Having light is important for all parties to have, particularly in the marriage relationship. If light is drowned out in the darkness of negative emotions, it presents a stagnation that ultimately can lead to hell. Islam is a great source of stability and safety, whereas impulses can lead to destruction.
Learning from women
The text gives an example of the wives of Prophets Noah and Lot (Nuuh and Luut, ‘alayhimas salaam) who were not upon the same foundation their husbands were upon. The presence of these Prophets in the Soorah is poignant, in that these were prophets who were more clearly identified as doing intense actions to save their societies from destruction. Unfortunately, their wives had behavior and thinking patterns that reflected the misguidance of mainstream society, and thus, they-along with everyone else- experienced the fires of destruction (Q 66:10).
The husbands obviously made efforts to save their families, but it is up to each individual to make their efforts, to be committed to Islam and avoid the misguidance of kufr.
The Soorah(vv.11-12) gives another contrast, the believing wife of the Pharaoh, and Mary. Their faith allowed them to see the Noor, the big picture, and thus have salvation, not only for themselves, but ultimately to function as examples to humanity.
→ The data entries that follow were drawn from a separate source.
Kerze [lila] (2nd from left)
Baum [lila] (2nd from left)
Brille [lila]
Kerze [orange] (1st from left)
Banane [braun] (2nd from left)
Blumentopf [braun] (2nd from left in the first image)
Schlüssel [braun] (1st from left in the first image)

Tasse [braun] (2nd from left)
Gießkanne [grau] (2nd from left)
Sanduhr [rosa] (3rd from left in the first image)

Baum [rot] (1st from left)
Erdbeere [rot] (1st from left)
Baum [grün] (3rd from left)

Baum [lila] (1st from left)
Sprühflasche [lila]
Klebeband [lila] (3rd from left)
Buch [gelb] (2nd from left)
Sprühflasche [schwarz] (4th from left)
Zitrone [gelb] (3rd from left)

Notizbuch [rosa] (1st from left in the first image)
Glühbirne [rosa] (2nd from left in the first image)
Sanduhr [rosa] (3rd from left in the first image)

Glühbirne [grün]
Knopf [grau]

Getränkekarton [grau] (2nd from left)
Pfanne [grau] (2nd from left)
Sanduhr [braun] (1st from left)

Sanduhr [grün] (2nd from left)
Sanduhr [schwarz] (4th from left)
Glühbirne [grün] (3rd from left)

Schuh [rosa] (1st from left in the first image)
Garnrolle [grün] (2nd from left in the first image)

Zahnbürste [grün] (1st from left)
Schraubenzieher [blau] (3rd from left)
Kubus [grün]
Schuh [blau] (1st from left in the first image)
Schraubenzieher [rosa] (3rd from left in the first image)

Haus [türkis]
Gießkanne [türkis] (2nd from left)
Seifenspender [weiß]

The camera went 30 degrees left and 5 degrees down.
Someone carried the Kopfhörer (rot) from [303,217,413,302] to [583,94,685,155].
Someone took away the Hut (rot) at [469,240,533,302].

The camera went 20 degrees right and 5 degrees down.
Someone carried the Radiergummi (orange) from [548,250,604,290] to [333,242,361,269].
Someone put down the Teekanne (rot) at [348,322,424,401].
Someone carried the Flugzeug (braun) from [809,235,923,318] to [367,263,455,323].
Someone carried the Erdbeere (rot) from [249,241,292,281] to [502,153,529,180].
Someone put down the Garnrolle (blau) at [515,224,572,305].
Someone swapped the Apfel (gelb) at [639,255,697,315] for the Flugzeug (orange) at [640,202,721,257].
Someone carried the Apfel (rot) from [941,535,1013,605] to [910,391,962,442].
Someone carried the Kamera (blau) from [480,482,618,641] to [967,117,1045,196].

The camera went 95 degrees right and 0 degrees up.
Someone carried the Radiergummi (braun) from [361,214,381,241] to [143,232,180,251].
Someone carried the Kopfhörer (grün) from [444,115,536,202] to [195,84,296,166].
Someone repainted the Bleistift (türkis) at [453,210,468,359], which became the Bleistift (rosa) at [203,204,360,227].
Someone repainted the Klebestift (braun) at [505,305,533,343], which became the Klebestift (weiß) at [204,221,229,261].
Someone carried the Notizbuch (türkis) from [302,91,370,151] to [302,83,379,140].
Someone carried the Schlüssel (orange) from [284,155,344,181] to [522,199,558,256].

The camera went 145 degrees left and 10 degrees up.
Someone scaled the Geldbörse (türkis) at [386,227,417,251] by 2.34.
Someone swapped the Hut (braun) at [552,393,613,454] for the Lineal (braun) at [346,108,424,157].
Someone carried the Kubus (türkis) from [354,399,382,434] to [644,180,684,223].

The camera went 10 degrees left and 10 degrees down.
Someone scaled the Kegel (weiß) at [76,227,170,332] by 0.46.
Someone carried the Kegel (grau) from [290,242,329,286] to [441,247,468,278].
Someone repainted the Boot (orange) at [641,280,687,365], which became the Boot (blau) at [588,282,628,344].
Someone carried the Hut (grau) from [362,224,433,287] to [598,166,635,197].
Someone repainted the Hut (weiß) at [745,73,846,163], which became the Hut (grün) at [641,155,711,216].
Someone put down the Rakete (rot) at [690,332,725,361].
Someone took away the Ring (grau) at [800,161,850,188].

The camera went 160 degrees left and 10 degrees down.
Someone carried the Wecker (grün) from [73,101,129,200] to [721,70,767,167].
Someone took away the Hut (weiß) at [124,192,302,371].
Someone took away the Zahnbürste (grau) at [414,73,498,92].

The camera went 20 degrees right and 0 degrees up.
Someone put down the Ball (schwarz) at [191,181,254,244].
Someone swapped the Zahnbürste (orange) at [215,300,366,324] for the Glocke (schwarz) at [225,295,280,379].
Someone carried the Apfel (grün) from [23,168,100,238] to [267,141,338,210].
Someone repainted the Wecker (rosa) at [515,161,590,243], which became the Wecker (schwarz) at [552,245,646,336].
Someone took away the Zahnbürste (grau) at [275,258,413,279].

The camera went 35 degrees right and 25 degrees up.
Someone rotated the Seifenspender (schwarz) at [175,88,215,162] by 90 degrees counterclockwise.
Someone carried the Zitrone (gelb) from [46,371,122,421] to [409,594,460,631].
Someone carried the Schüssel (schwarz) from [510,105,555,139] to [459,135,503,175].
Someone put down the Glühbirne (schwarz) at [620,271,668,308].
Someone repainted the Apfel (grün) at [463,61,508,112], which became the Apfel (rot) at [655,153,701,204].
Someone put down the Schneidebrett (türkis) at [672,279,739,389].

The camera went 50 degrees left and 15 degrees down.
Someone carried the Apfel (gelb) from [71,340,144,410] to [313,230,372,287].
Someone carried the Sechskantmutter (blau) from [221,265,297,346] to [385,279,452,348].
Returning to the Prophet Muhammad (peace be upon him), it seems that at times they would give such headaches that he is told by God that if they (the wives) want to be released from the relationship, he would (Q 33:28). Yet, the choice is also outlined to them as follows:
“ And if you desire God and his messenger, and the ultimate abode, God has prepared for those who strive for Ihsaan a magnificent reward” ( Q 33:29).
Ihsaan is that next level in one’s spiritual evolution. What is interesting about this text is that the Prophet’s wives (known as “mothers of believers” Ummahaat al mu’mineen) became known as highly spiritual people. Sayyidah ‘A’ishaa herself is the most reliable transmitter of hadeeth.
Conclusion
The big picture is not necessarily wealth or power. The big picture success is a strong relationship with Allah, overcoming the negative whispers of Satan, both internal and external, and peaceful existence here and in the hereafter. That is what authentic religion teaches.
We live in a time when negative emotions are actually promoted as a good thing, where conflict is not something that needs to be resolved, but rather recorded for views online. If we want ultimate success, we have to obey Allah and follow the examples of the best of mankind.
Simply arguing for the sake of arguments, holding unnecessary grudges, will stimulate no success at all. Let us take the beautiful lessons, even in the midst of seemingly mundane incidents mentioned in scripture.